Human beings are totally dependent on commodities. Everybody needs food and clothing to survive as well as energy to go about the business of living. When raw materials are in great demand and supplies are extremely tight, commodities make headlines all over the world as prices soar. Now, we are witnessing another such time. The new bull-market is here, but it is not in financial assets (stocks and bonds); it is in commodities.
History is dotted with massive bull-markets in commodities, which occurred regularly. The current bull-market started in 2001 when commodities (adjusted for inflation) were the cheapest they had ever been. So, this bull-market is still an infant as far as commodity bullmarkets go, with the potential of becoming the greatest of all bull-markets.
Why do commodity bull-markets last for such a long time? you may wonder. The answer can be summed up in two words - supply and demand. When demand is on the rise, it takes years to increase the supply. Unlike financial assets, the supply of commodities cannot be increased at will. Consider crude oil as an example. Despite our
desperate need for increasing oil production, not a single gigantic oil field has been discovered in the past 35 years. Now, let us assume that a huge oil field is discovered tomorrow. While that would be great news, it would still take years before the infrastructure is built to bring this new oil to the consumer. In the meantime, oil will continue to surge.
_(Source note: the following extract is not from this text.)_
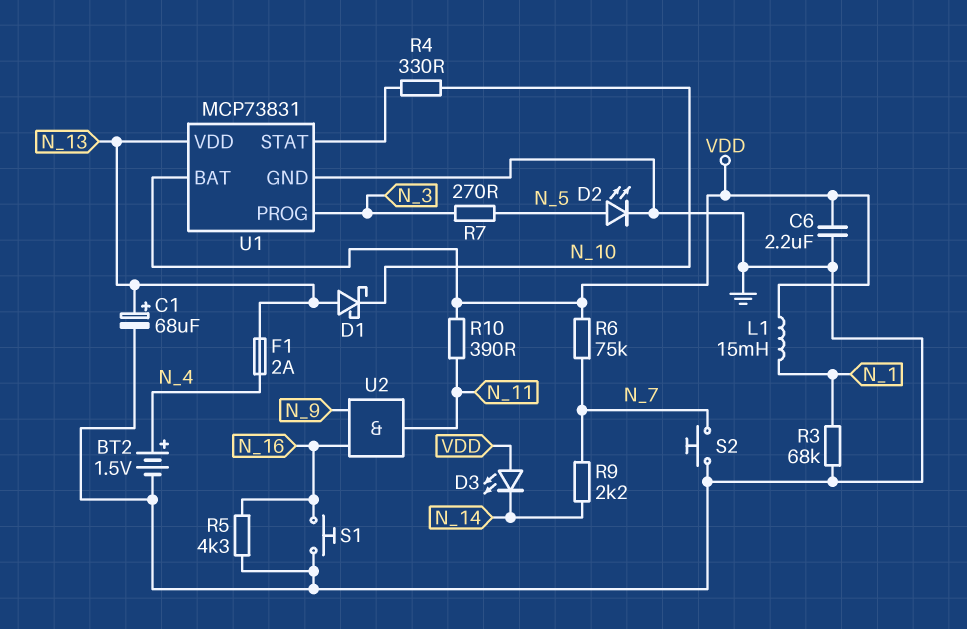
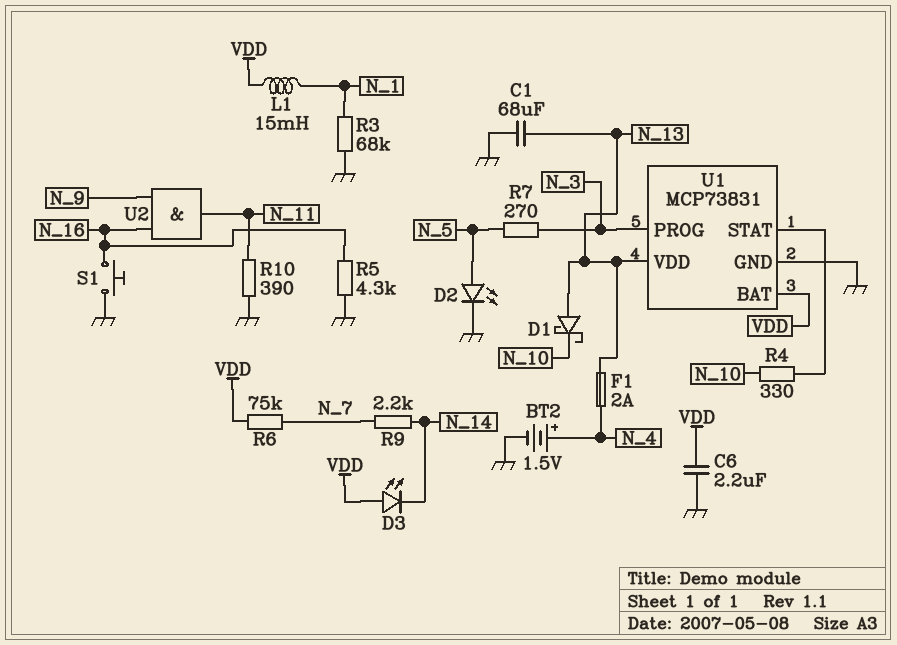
C1: 68uF (plus N_13, minus GND) -> 68uF (GND, N_13)
R10: 390 (N_11, VDD) -> 390 (GND, N_11)
S2: button (GND, N_7) -> none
Similar supply- constraints also apply in the case of gold and silver, wonderful news for the commodity-investor. Moreover, we are living in a highly inflationary world. Most central banks continue to print money like there is no tomorrow. The money supply is surging by roughly 10% per annum in most developed nations. So, this excessive liquidity has to find a home somewhere, and in highly inflationary times, it usually goes into commodities because their supplies cannot be increased at will.
Rest assured central banks around the world will continue to print money for as long as they can. If they dont, the trillions of dollars of debt in the United States will become even more of a problem and lead the world to a depression. The truth is that money printing (inflation) makes debt less formidable. Due to inflation, the money you owe today will feel like a lot less in ten years time. So, monetary inflation is another very good reason why you want to protect your wealth by investing in commodities, particularly, Precious Metals. In the current economic environment, where monetary infl ation is rampant, every investor must take a position in commodities as a wealth preservation strategy.
Think the FTSE100 at 6,000 and above is rising strongly? Measured against the current bull market in gold often considered the only true money by aficionados of the metal markets its in fact been losing value since the New Year. March 2003 looks much less impressive measured in gold rather than pounds sterling. And, with more than 11% more pounds in the world today than there were this time last year; investors might do well to wonder just what kind of money their shares should be denominated in.